Dia menyetujui permintaan boneka kecil, tidak, bagian dari kekasih kecilnya, untuk melakukan sesuatu lebih cepat sehingga menurunkan resiko bahaya.
Yoo Jonghyuk berjalan kaki menuju sekolah barunya, ransel di punggungnya menggelembung karena barang bawaannya.
Dia melalui jalan yang sama dengan saat pulang sekolah tadi bersama Dokja atau mungkin roh jahat seperti yang dijelaskan boneka kecil itu.
Dia masih sulit menerima bahwa seseorang yang dia sukai menjadi roh jahat, bahkan kematian pun akan jauh lebih baik bagi orang itu. Namun, di sisi lain adalah keegoisan dan kelegaan Yoo Jonghyuk karena bisa bertemu dengannya di dunia nyata.
Dia melihat rumah gelap gulita dan tampaknya ditinggalkan di sisi kanan jalan, itu adalah rumah Dokja. Yoo Jonghyuk ingat bahwa Dokja benar-benar memasuki rumah tersebut, jadi dia berhenti sejenak di depan pagar rumah yang berkarat, merasakan hawa dingin merayapi lehernya.
Boneka kecil tiba-tiba menggigit lengannya untuk menyadarkannya dan segera pergi. Yoo Jonghyuk menepuk kepala boneka kecil itu seraya menghela napas. Hidupnya pasti begitu luar biasa sehingga dia mengalami semua ini. Dia baru saja pindah dan dia telah mengemban tanggung jawab untuk menyelesaikan sesuatu yang berhubungan dengan supranatural.
Dibandingkan dengan kekasih kecilnya yang telah menjadi hantu, pengalamannya tak bisa dianggap buruk. Yoo Jonghyuk sendiri ingin membalaskan dendam atas kematian kekasih kecilnya.
Dia mungkin egois, tetapi dia tahu batasnya. Menahan orang yang sudah meninggal hanya akan menyakiti orang tersebut. Dia juga harus bersiap untuk hidup sendirian dan terus merindukannya.
Setidaknya, dia bisa bertemu dengannya meski hanya sebentar. Dia seharusnya puas dengan itu.

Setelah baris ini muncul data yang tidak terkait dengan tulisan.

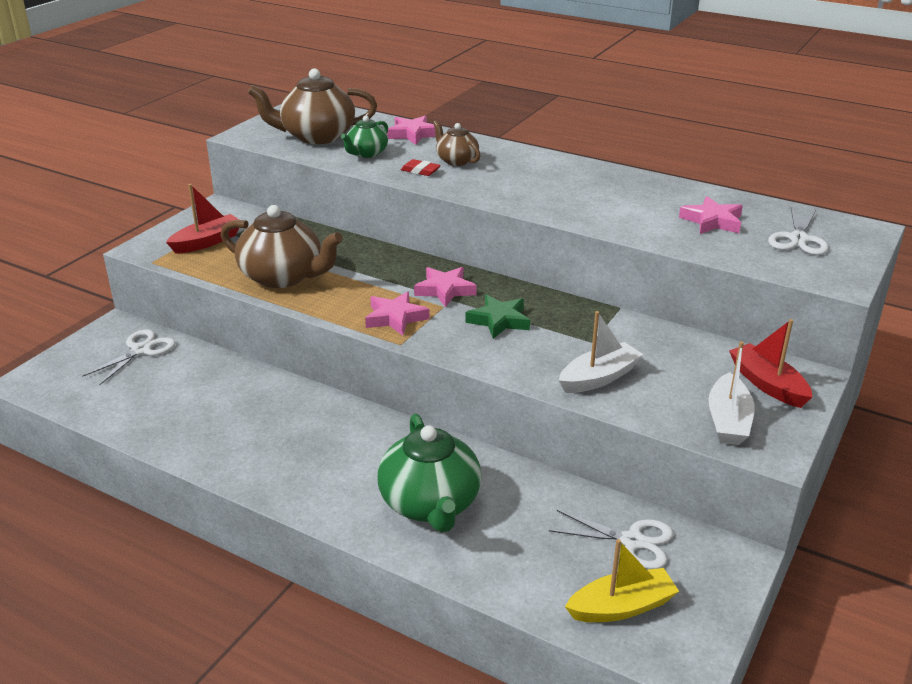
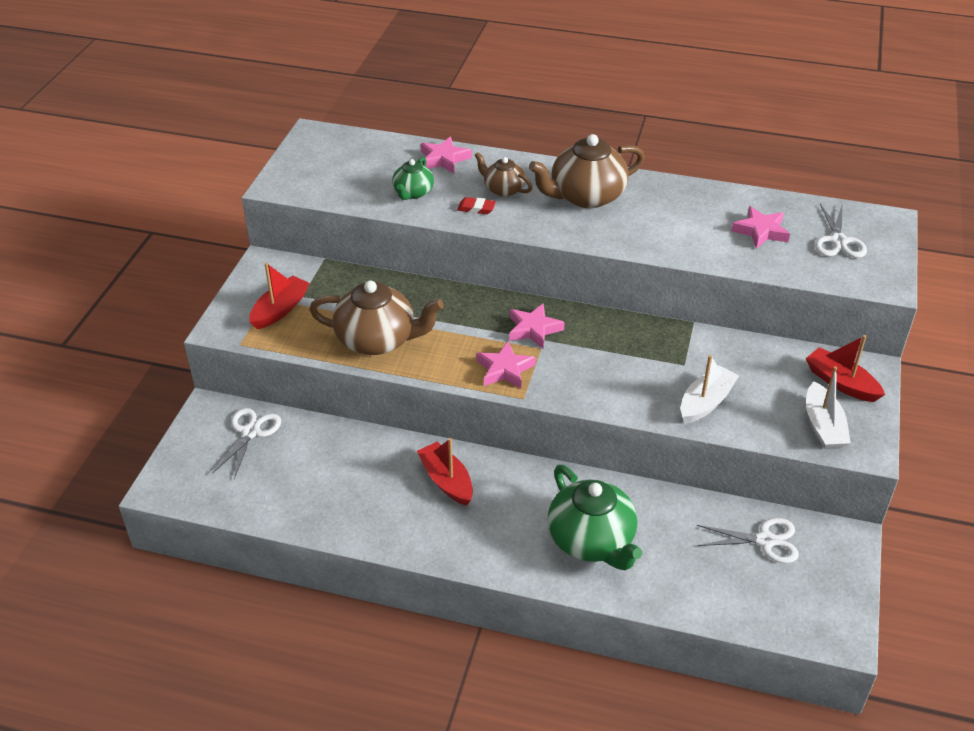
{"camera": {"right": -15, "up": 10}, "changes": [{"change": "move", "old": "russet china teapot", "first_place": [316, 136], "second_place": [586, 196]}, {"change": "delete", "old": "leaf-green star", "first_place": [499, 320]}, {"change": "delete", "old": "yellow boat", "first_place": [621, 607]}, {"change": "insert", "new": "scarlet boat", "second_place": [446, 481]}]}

Setelah menata pikirannya, Yoo Jonghyuk melanjutkan langkahnya menuju ke sekolah barunya.
***
Han Sooyoung merasakan bulu kuduknya berdiri tegak, sensasi kesemutan menjalari sekujur tubuhnya, dia membeku kaku di tempat setelah mendengar suara sambutan dari seseorang yang tak bisa dia lihat. Benar, yang ada dalam pandangannya hanyalah ruang kosong di dalam rumah yang ditinggalkan saat pintu terbuka tanpa seorangpun nampak secara nyata.

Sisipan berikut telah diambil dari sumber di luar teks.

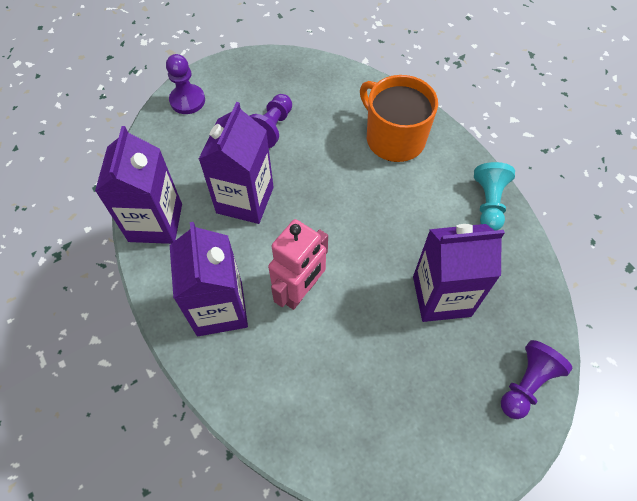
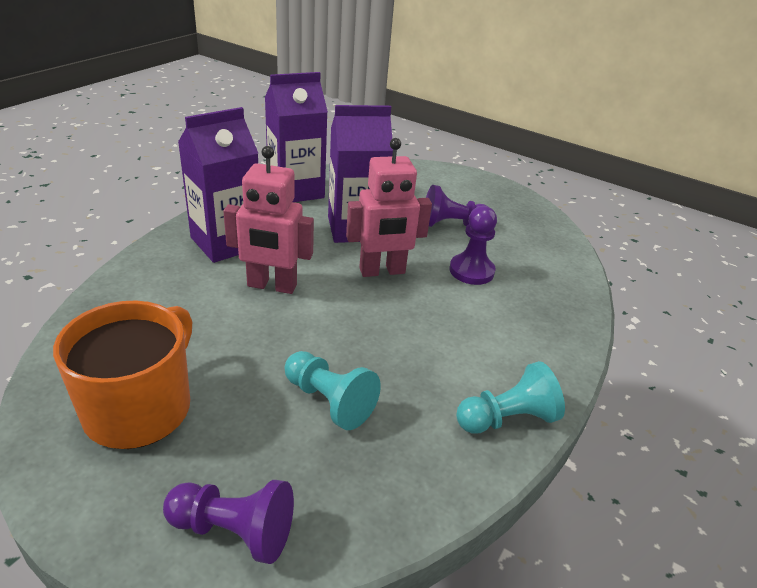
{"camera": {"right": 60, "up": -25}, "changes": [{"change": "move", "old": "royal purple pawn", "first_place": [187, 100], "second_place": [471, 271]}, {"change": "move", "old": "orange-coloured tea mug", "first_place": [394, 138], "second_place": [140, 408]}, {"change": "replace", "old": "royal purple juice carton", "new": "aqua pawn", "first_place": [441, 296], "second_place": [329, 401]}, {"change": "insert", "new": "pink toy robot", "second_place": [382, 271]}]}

Dokja jelas mengetahui bahwa di balik keteguhan dan tekad Han Sooyoung, ada ketakutan tersembunyi terhadapnya. Dia tersenyum, menunggu sahabatnya bersedia terikat dengan makhluk sepertinya.
Meskipun seharusnya hawa dingin menusuk setiap pori tubuhnya, tetapi keringat masih menetes dan ketegangan mencengkeram hatinya. Han Sooyoung menarik napas dalam-dalam sebelum menghembuskan perlahan.
Pintu di belakangnya telah tertutup menimbulkan kesan seolah dia memasuki tempat yang sangat berbahaya.
"Sooyoung-ah, aku senang akhirnya kau mau mengunjungiku," ucap Dokja sambil menyingkirkan sisa-sisa energi hantu kecil yang sebelumnya menempel di punggung Han Sooyoung.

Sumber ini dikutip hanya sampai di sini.